Saturday, July 09, 2011

One of the ads from the current campaign
Face of the Market

For about a year, one aspect of the Reading Terminal Market's advertising and marketing campaign has focused on photos of regular market shoppers. This year, the market is seeking your photos to determine who will be featured in the next campaign.

It's called Face of the Market, and requires you to submit a photo of yourself at the market along with a brief explanation of why you love the market. Winners must be available to pose for a professional photographer August 20.

Details can be found here.
RTM Festivals

Two festivals are coming up at the Reading Terminal Market this summer, one a relative newcomer, the other one that's been going strong for more than two decades.

The relative newcomer (it's only been held for three or four years, iirc) is the Ultimate Philadelphia Ice Cream Festival. This year it will celebrate the 150th anniversary of Bassetts Ice Cream, one of the market's original tenants. It will be held in Center Court next Saturday,

In addition to Bassetts, Philadelphia's finest ice creams will be represented by Miller's Twist (which features Kreider Farm's product), Franklin Fountain, Uncle Dave's, Capogiro and Bredenbeck's Bakery and Ice Cream Parlor of Chestnut Hill. Uncle Dave's is based at Shady Brook Farm in Bucks County, which supplies some of the local fruits and vegetables (including corn) sold at Iovine Brothers Produce. The Berley Brothers of Franklin Fountain, located on Market Street between Front and Second, were prominently featured in an article about ice cream sodas in last Wednesday's New York Times.

The event also features arts and crafts for the kids, live music, games, and more.

For 22 years (with a one-year hiatus) the Reading Terminal Market has celebrated the commonwealth's food heritage with its annual Pennsylvania Dutch Festival.

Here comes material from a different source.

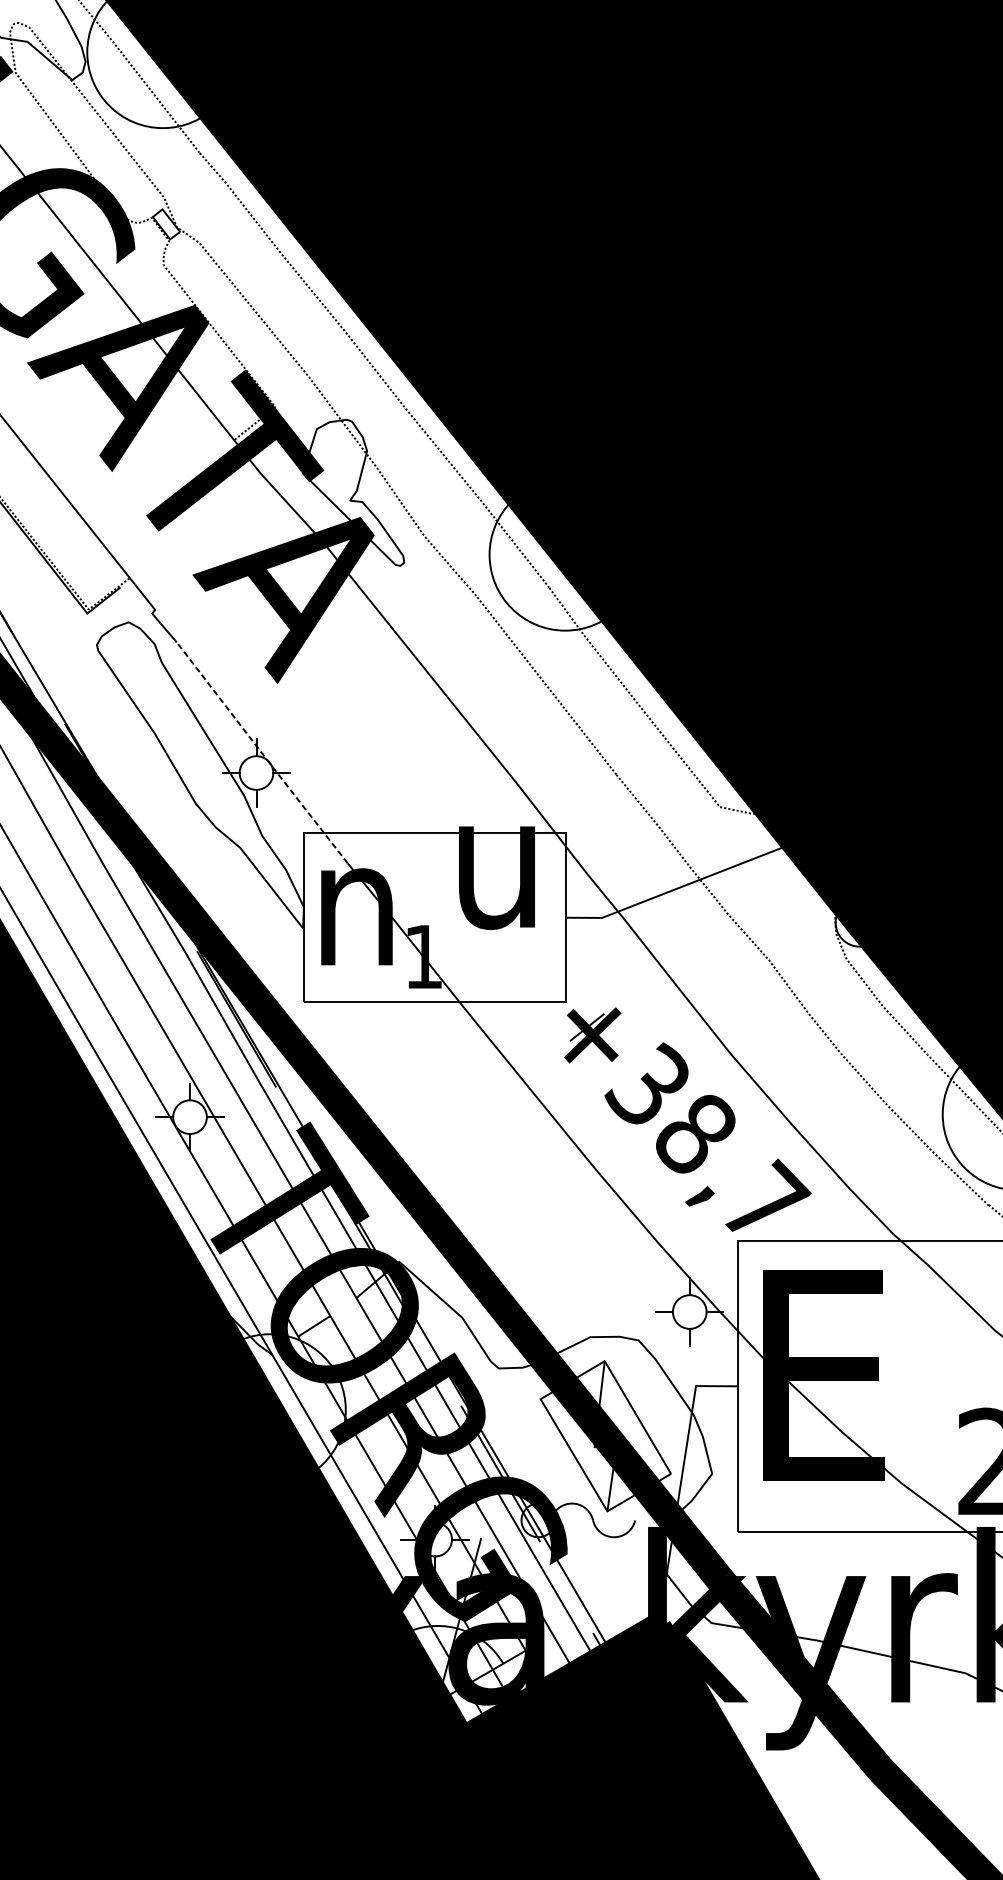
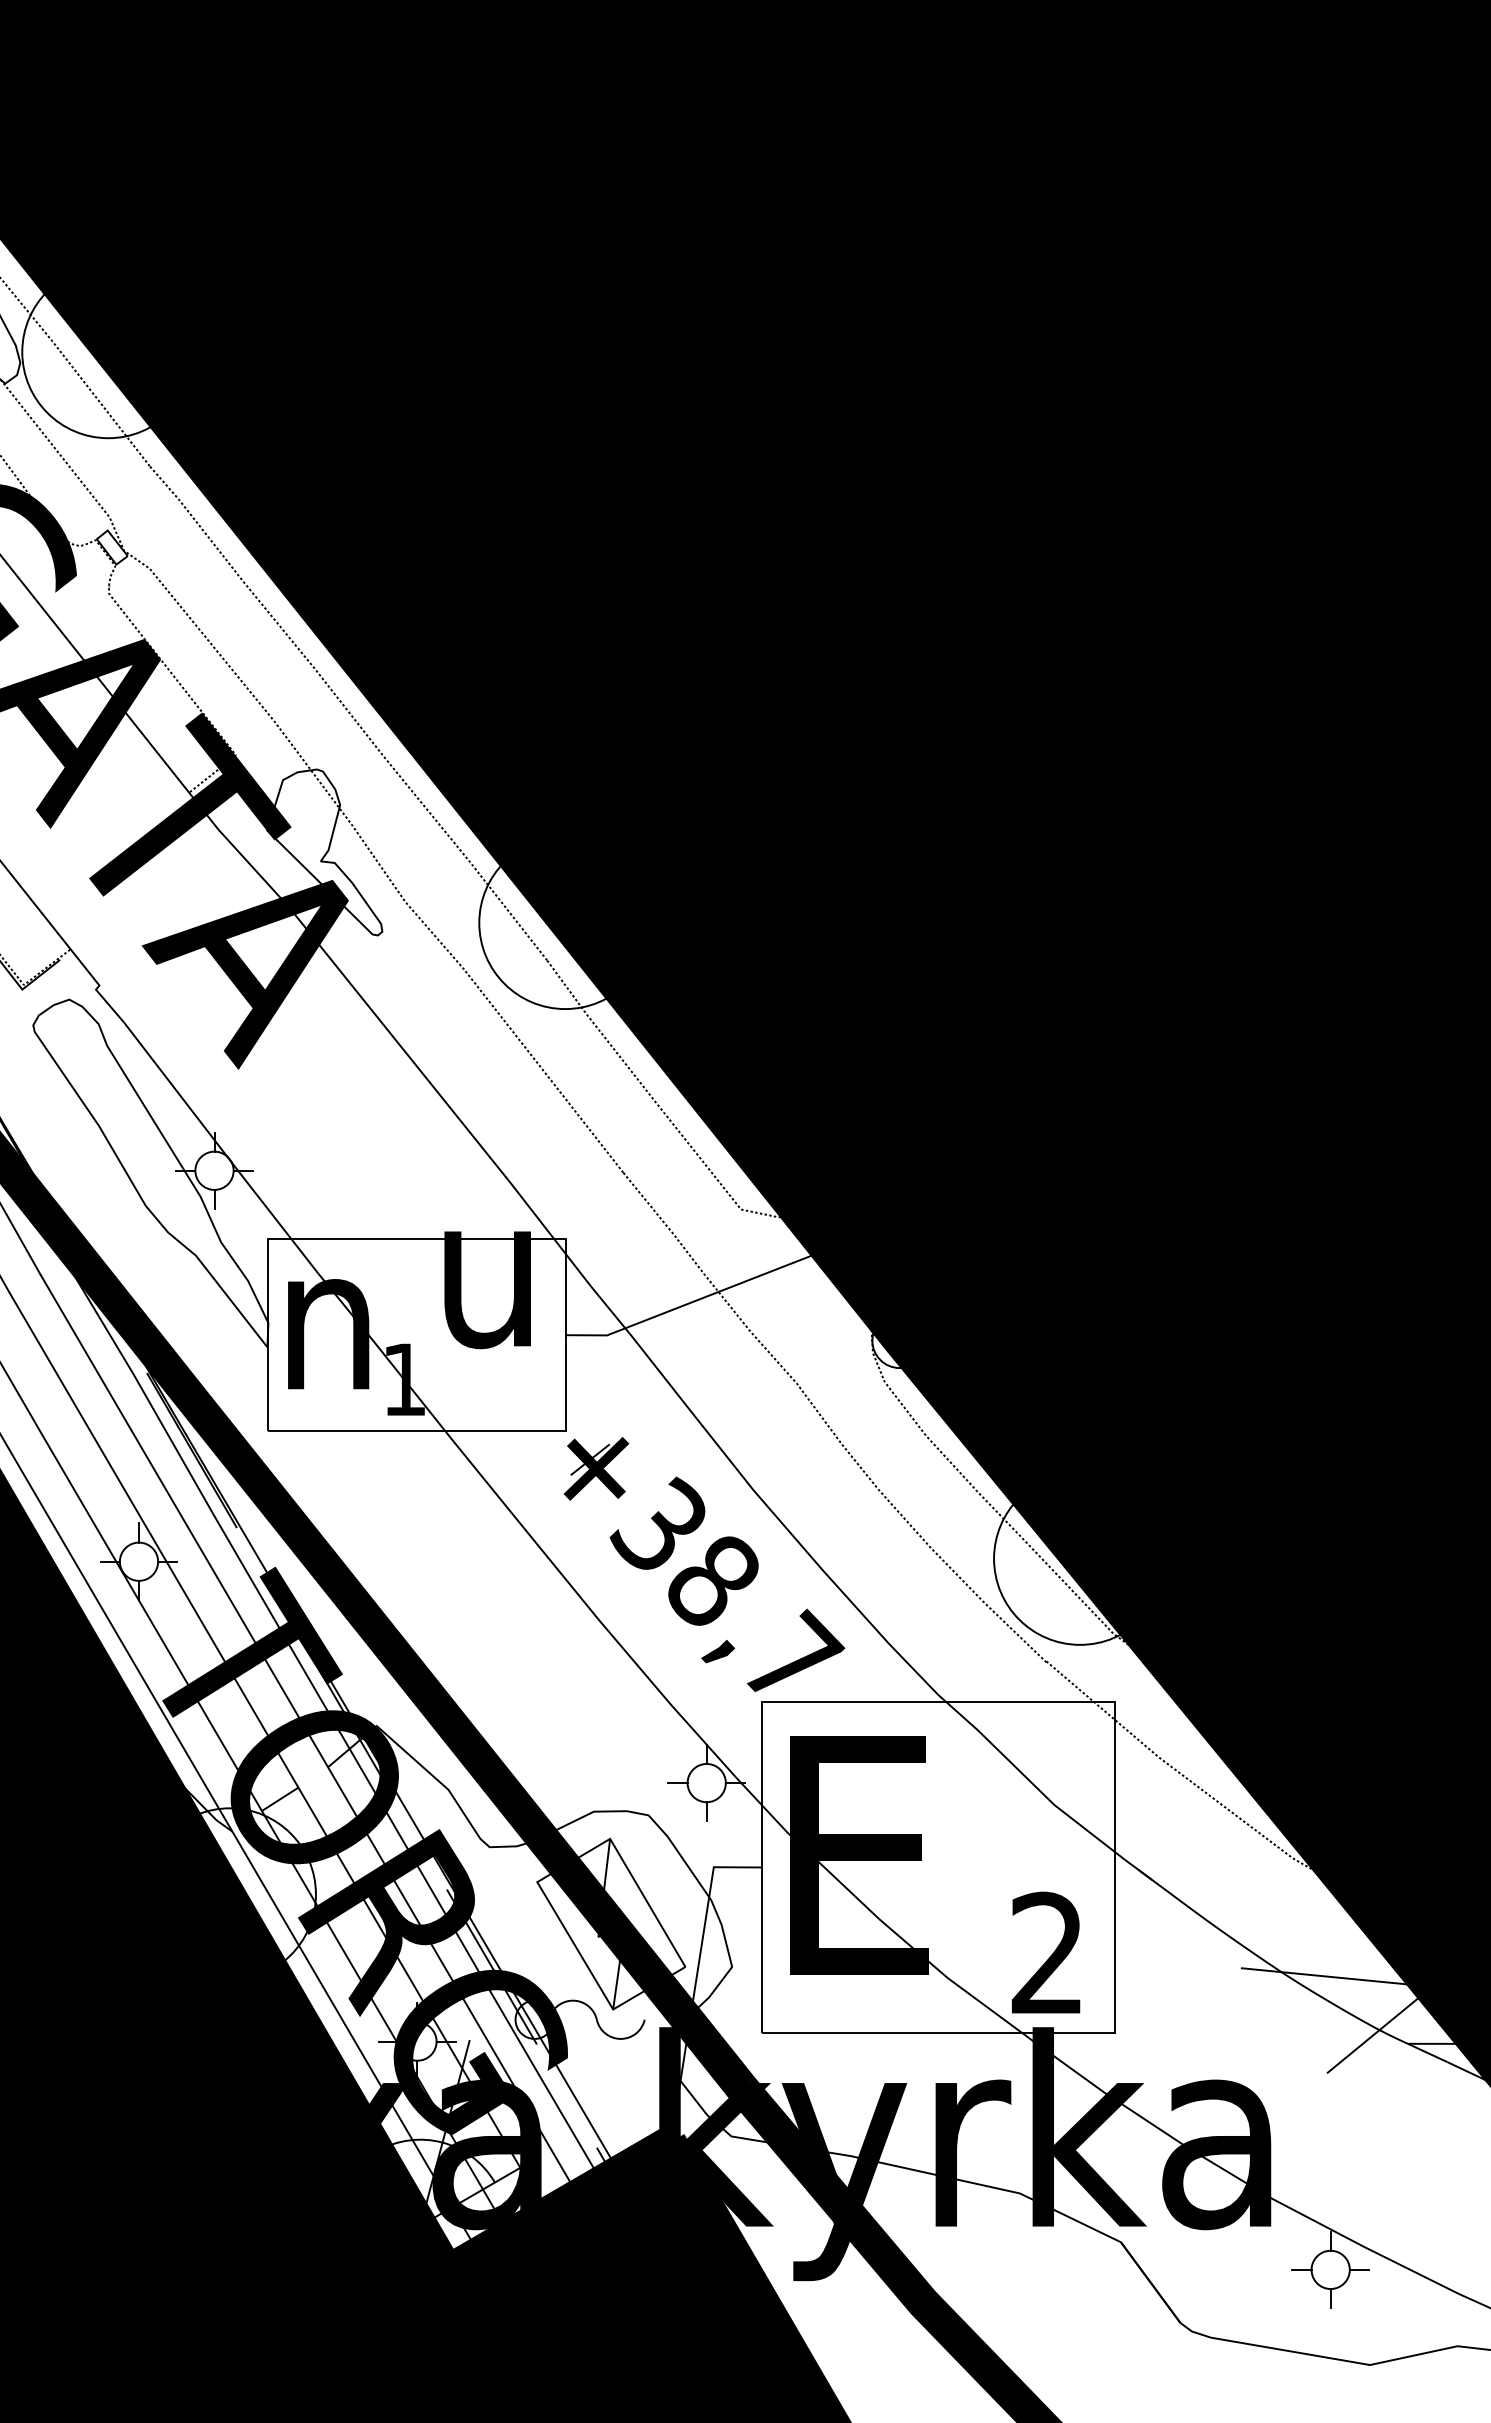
line: (261, 753) -> (220, 1148), dashed -> solid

This year it will be held August 11, 12, and 13 from 8 a.m. to 5 p.m. each day.

The three-day festival will take place in the Center Court seating area and will feature handmade crafts and traditional foods. On Saturday, the festival also moves outdoors on Arch Street to create a country fair in the city. Amish buggy rides and horse drawn wagon rides around the market, a farm animal petting zoo, and live bluegrass music round out the entertainment.

Friday, July 08, 2011

Tower Grove Farmers' Market, St. Louis

 Once upon a time, say 20 years ago, there were few farmers' markets in large cities, including St. Louis from where I just returned after a week's stay.

When I first visited the city nearly 30 years ago there was only Soulard Market, the public market on the fringe of downtown, and a small farmers' market in "The Loop", where a trolley line once terminated in the close-in suburb of University City (named for its proximity to Washington University).  Although the number of farmers markets in St. Louis today pale besides those of Philadelphia, they are much more plentiful than they once were.

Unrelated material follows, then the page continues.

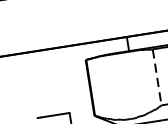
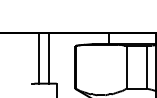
line: (156, 77) -> (126, 67), dashed -> solid
line: (55, 81) -> (49, 58), added
line: (40, 84) -> (38, 58), added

Last Saturday I stopped by one of the larger ones, located in the center of Tower Grove Park, a classic urban park in the Olmstead tradition, though not desired by him or his firm. The farmers market featured about two dozen vendors with hardly any artsy-crafts vendors, thankfully, though there were a grilled cheese vendor and a breakfast taco stall. A couple meat vendors (no poultry, though), dairy/cheese vendors and produce vendors filled most of the stalls (two of the produce vendors were Amish: a touch of home). All in all, a well-rounded farmers' market.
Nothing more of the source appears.